The former wide receiver also owns Brooks International Commercial, a real estate company. In addition to that, Brooks, along with Steve Rose, authored two books called Leap of Faith and Leap of Faith, 2.

Brooks Fulfilling Higher Calling

While Brooks has maintained a high level of success away from the field, it's not his business interests that he takes the most pride in. He views those as part-time jobs, but his work as a minister for a nondenominational Christian church in Arizona is something that requires full-time attention.

Brooks, who started his ministry in 1999, believes that is what God has called him to do. He now preaches at Trendsetter's Church, a 40,000-square-foot facility with about 2,500 seats that he said "was given to him as a gift from a well-known prophet."

According to Brooks, his faith has been the most significant change in his life in the last 10 years.

The irony is that Brooks said this journey started to take shape in the 1996 season.

"My faith in Christ has really, really taken off and become the focal point of everything I do," Brooks explained. "I feel like I was radically changed. God has been faithful to everything I've read in scripture. God has been faithful above and beyond that.

"There was a time when I was lost and very selfish and very unconnected with God. Part of my testimony was that I had a dream that I was going to have a career-ending injury and I was going to be supernaturally healed. And all those things came to pass."
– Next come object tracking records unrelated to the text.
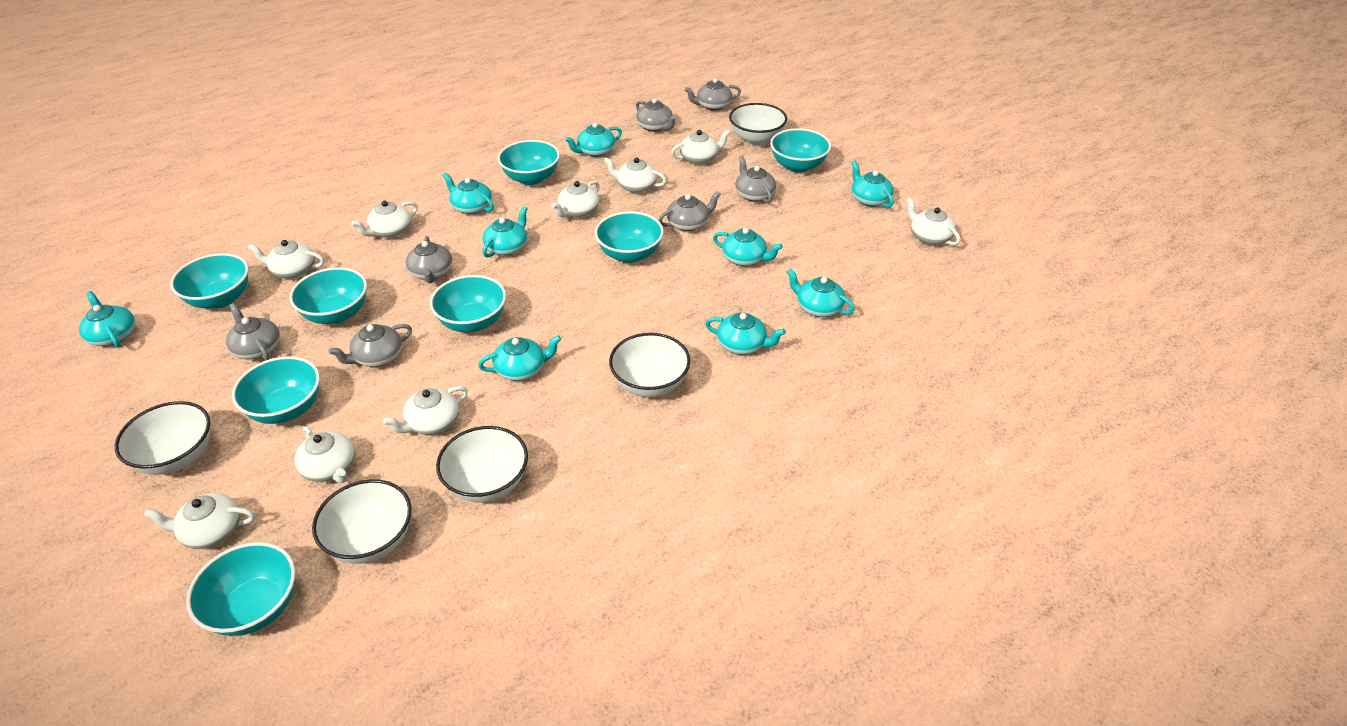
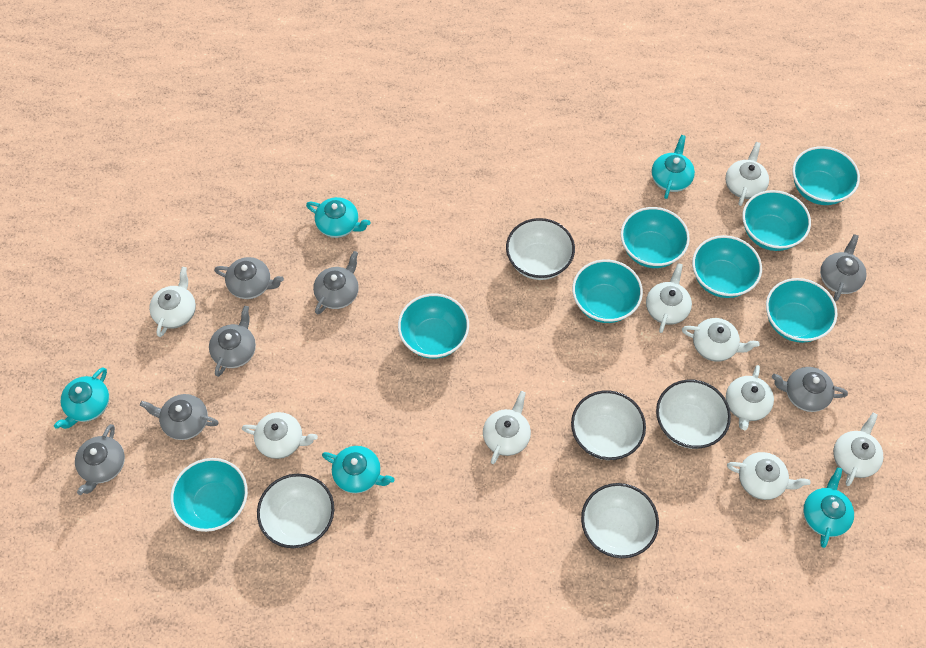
turquoise teapot: 9 -> 5

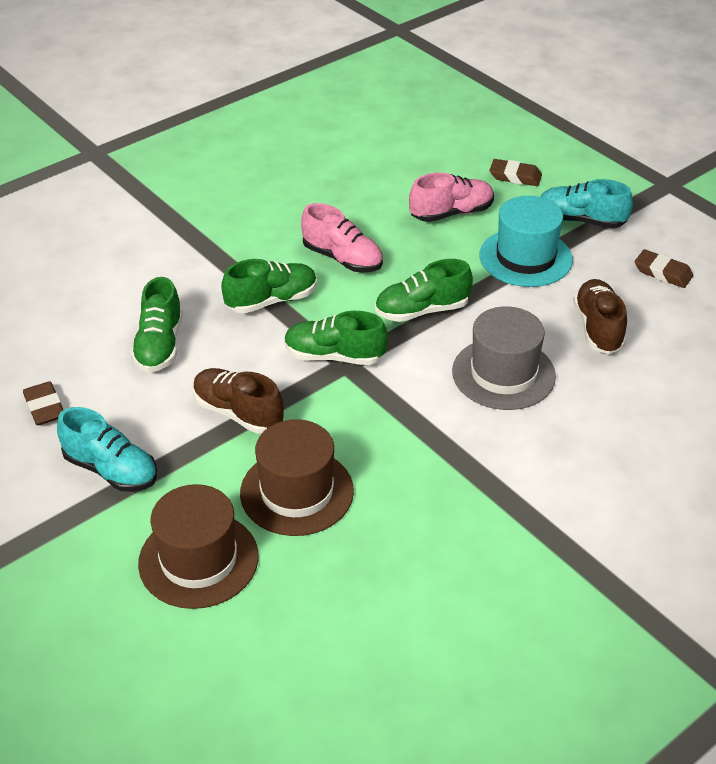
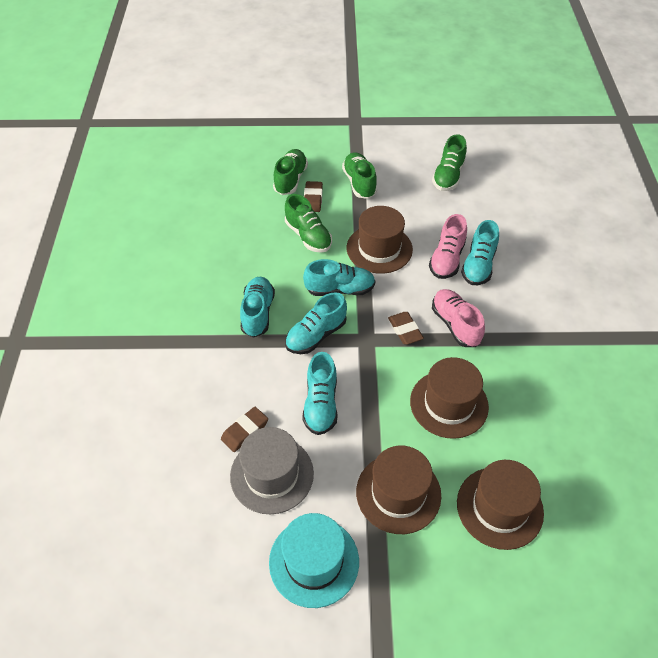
brown hat: 2 -> 4
brown shoe: 2 -> 0
turquoise shoe: 2 -> 5

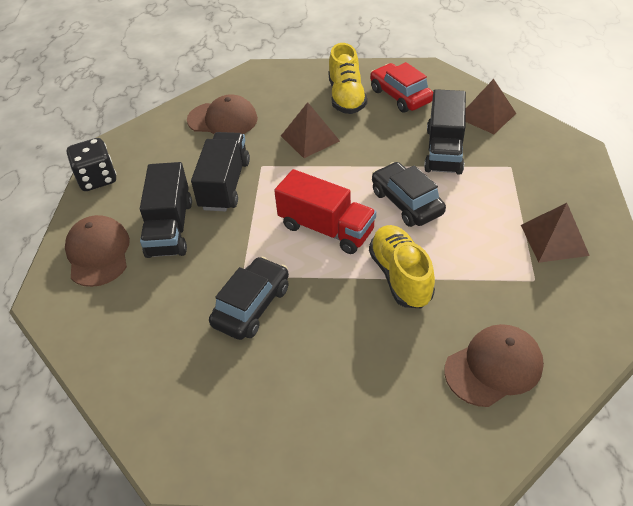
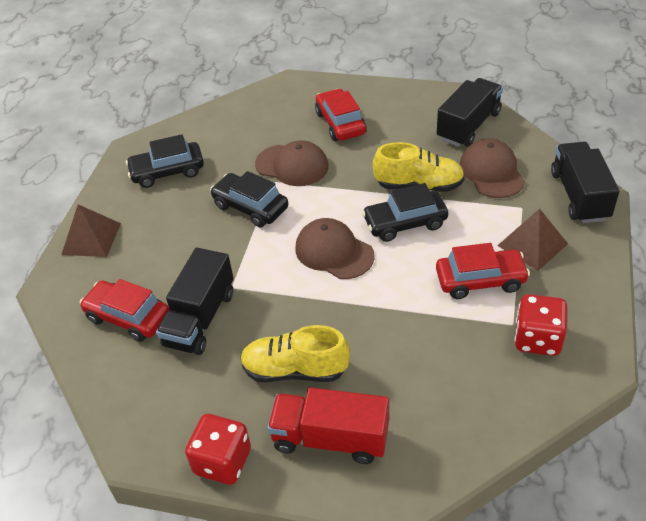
black car: 2 -> 3
black dice: 1 -> 0
brown pyramid: 3 -> 2
red car: 1 -> 3
red dice: 0 -> 2

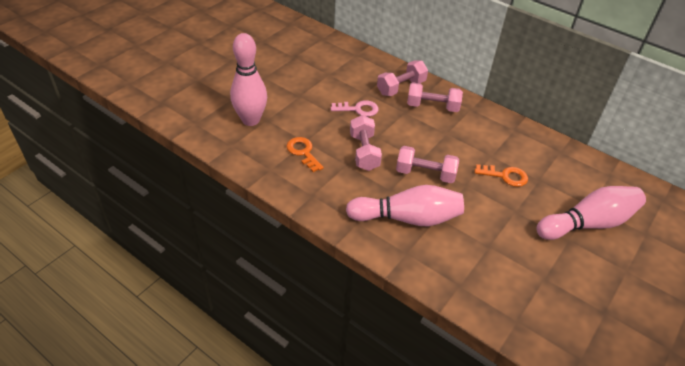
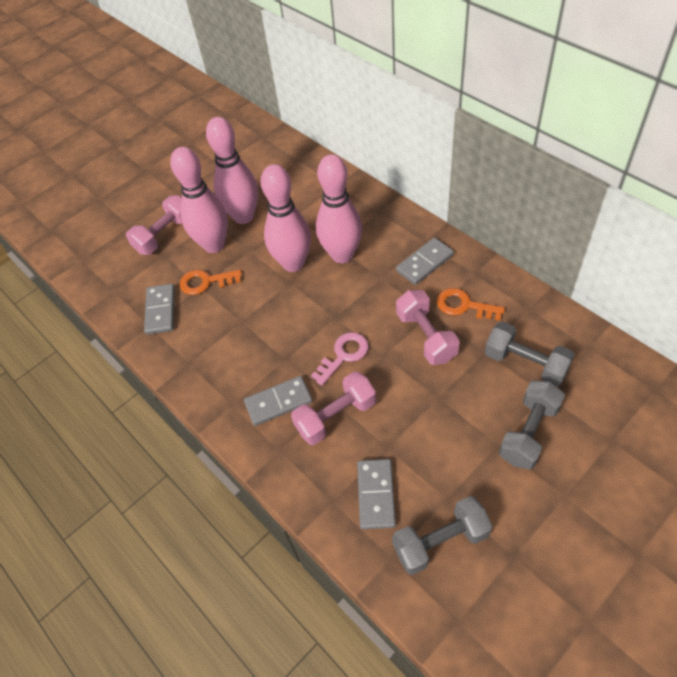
grey domino: 0 -> 4
grey dumbbell: 0 -> 3
pink bowling pin: 3 -> 4
pink dumbbell: 4 -> 3

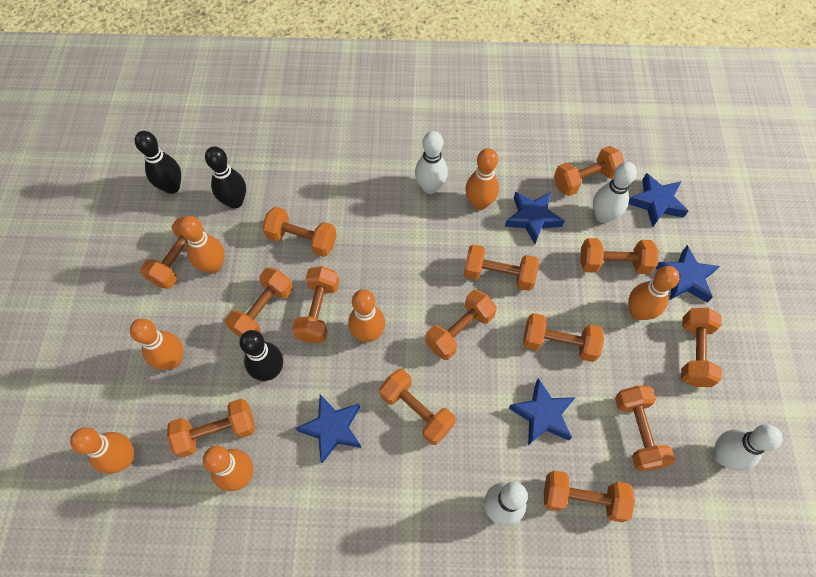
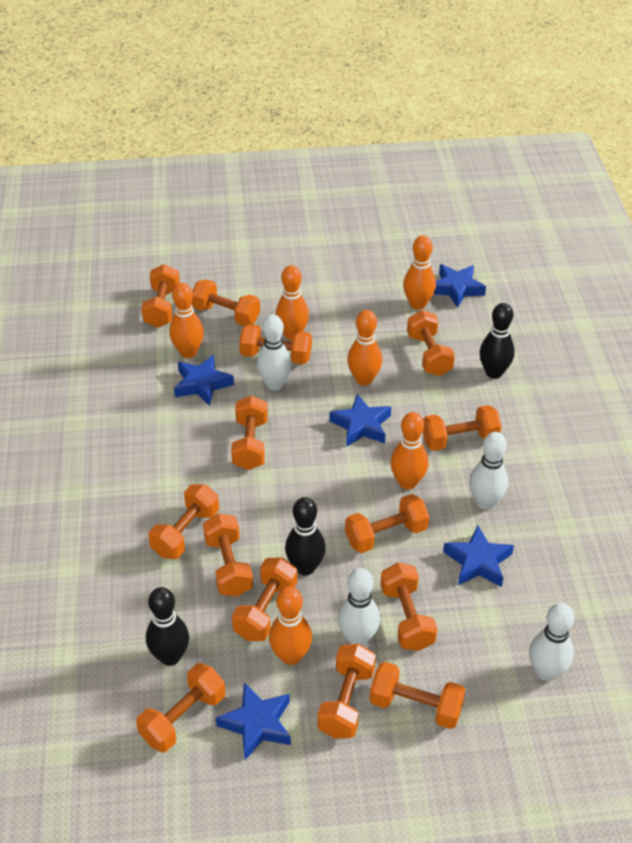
orange bowling pin: 7 -> 6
The injury Brooks is referring to is the torn ACL that caused him to miss the latter part of the '96 season. But, like his dream stated, he recovered much quicker than expected. His work ethic and determination certainly played a role in his recovery, but he contends that his faith was the catalyst in helping him return to the field. Whatever the reason, it was nothing short of miraculous. Trainer Pepper Burruss, who is still with the team, said at the time that Brooks' recovery was the fastest he had seen in 20 years as a trainer.

"That was part of the dream that I was talking about and I wrote in the Leap of Faith book. My testimony has been totally supernatural and my change was very radical," Brooks said. "If it wasn't for God speaking to me in a dream and showing me those things and then those things beginning to come to pass, I probably wouldn't have made such a radical change."

According to Brooks, the faith he and many of his teammates shared may not have gotten much attention, but perhaps it should have.

"Most people write it off," Brooks said. "And Reggie would always say Green Bay was God's country and little things like that, but you know what, God had his hand on that team and a hand on a lot of fellows that played on those teams. I'm pretty sure now looking back, most people realize that those teams were special.

"And if you ask anybody with the Packers, they know that the people were different, the kids that played on those teams were different, the families, there was something special about that four- or five-year run."

It may not have been South Carolina, Arizona or some other warm-weather climate that Brooks initially preferred, but it sounds like Green Bay didn't turn out so bad after all.